Ultimately, the decision of how much insurance to get is up to you. Higher limits increase premium, but they materially reduce the chance you’ll pay out of pocket after a serious crash. To manage costs without sacrificing protection, consider usage‑based discounts if you drive safely/infrequently and select deductibles you can afford for collision/comprehensive; add medical (MedPay/PIP) and UM/UIM where appropriate (III on telematics; NAIC).

What’s the difference between full coverage and liability?

Liability car insurance coverage is the most basic form of car insurance that you can get. In many states, it’s the type of coverage that is required. When you start to add to this coverage, you move into what is known as full coverage. In practice, “full coverage” isn’t a policy type—it’s shorthand for a package that includes liability plus collision and comprehensive to protect your own car; lenders and lessors usually require these on financed/leased vehicles, and some states also require PIP and/or UM/UIM (Insurance Information Institute; Texas DOI Insurance 101; NAIC).

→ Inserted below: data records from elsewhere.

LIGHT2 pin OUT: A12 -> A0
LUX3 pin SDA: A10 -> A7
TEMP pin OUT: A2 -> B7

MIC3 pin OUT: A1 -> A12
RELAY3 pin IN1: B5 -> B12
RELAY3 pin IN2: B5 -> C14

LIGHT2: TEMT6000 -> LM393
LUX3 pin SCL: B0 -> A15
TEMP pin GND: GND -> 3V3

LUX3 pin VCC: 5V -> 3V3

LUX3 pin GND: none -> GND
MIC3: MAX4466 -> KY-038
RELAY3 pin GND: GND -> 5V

Full coverage refers to policies that generally combine liability coverage, collision coverage, and comprehensive coverage. Collision coverage covers your car costs in case it gets damaged or into an accident. Where liability covers the other driver’s cars, collision covers you. Comprehensive coverage takes care of your car if there is damage from any other non-collision factors like weather, theft, fire, or vandalism.It’s imperative that when you choose your policy, you find the best insurance coverage that most fits your needs. Adding the elements that bring your policy to full coverage can be great, but it will add to your monthly insurance costs. Broad market comparisons show that liability+collision+comprehensive commonly costs about twice as much (or more) as liability‑only, depending on state, driver, vehicle, and deductibles (Bankrate 2025; NerdWallet 2025). Strengthen your package with UM/UIM and MedPay/PIP where available—especially in areas with many uninsured drivers or if your health plan has high deductibles (NAIC). Consider modern add‑ons that address today’s repair realities and cycle times—rental reimbursement, OEM parts endorsements, and glass/ADAS calibration coverage—given elevated repair complexity and longer rentals (CCC Crash Course; Enterprise LOR). EV owners in particular may see higher collision claim severity and should ensure adequate comprehensive, roadside/towing, and rental benefits (HLDI).